La vía del tren circulaba paralela a nosotros y nos encontramos con camiones que transportaban minerales y a lo lejos se divisaba una chimenea de las fábricas de producción de plomo donde salía humo contaminando cubriendo de gris el cielo azul del outback. A pesar de eso todo parecía quieto sin vida hasta que vi algo de movimiento, gente caminando por las calles, moteles de carretera y supermercados. Habíamos llegado a Mount Isa un pequeño pueblo minero con veinte mil habitantes fue la ciudad más grande que había visto desde mi salida de Darwin. Frederick localizó brevemente el puesto de información y luego de hacer unas averiguaciones seguimos de largo. Me acostumbré a identificar los anuncios de propaganda con la cercanía de las poblaciones que eran como señales de vida diseminadas. En Conclurry la publicidad de un cartel garantiza haber tenido la temperatura más alta de Australia 53° aunque pensar en ese calor no era tan asombroso como darse cuenta del verdadero aislamiento que vivían aquellas poblaciones donde los médicos llegaban en avioneta.

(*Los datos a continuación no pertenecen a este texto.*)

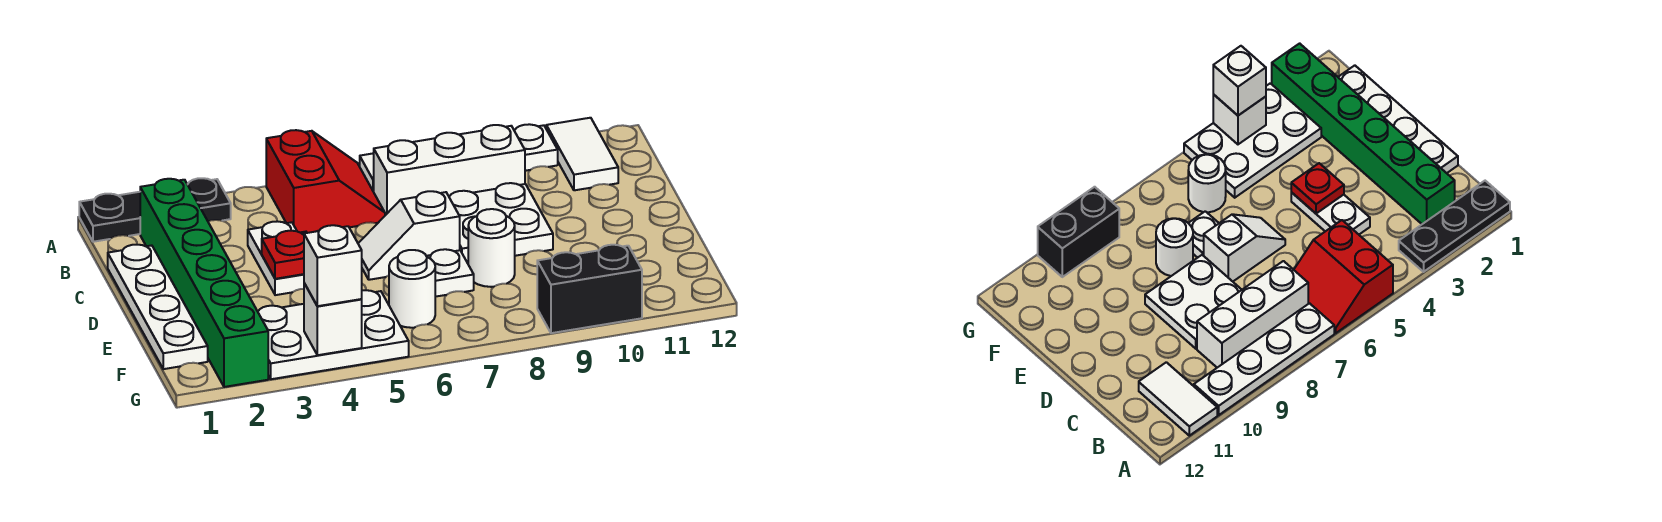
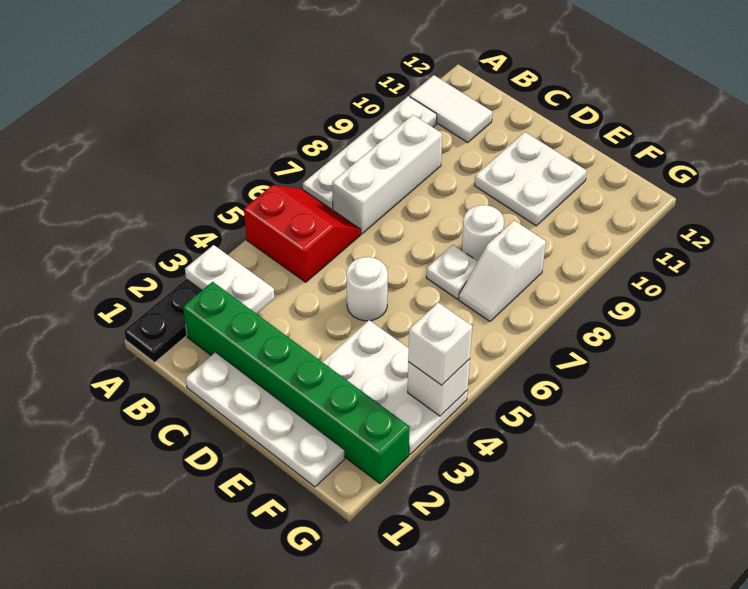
white plate C4:D4 level 1 -> white plate A3:B3 level 2
white plate C8:D9 level 1 -> white plate D10:E11 level 1
red plate D4 level 2 -> none
white slope D6:D7 level 1 top 7 -> white slope F7:F8 level 1 top 8
white plate F3:G5 level 1 -> white plate E3:G4 level 1
white round brick F6 level 1 -> white round brick D5 level 1
black brick G9:G10 level 1 -> none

Tras dejar pequeños poblados en el camino llegamos a Hughenden una localidad en la comarca de Flinders (Queensland). Allí giramos hacia la izquierda por una ruta secundaria donde la carretera asfaltada se terminó. Comenzaba una carretera de tierra rojiza en un extenso y difícil territorio donde era difícil no pensar con cierto temor en la inmensidad de Australia y en el riesgo de quedar atrapados en medio del desierto bajo el sol abrasador. Ver a Frederick conduciendo me daba ánimo y la paciencia que tenía me sorprendía pues las jornadas eran largas y pesadas.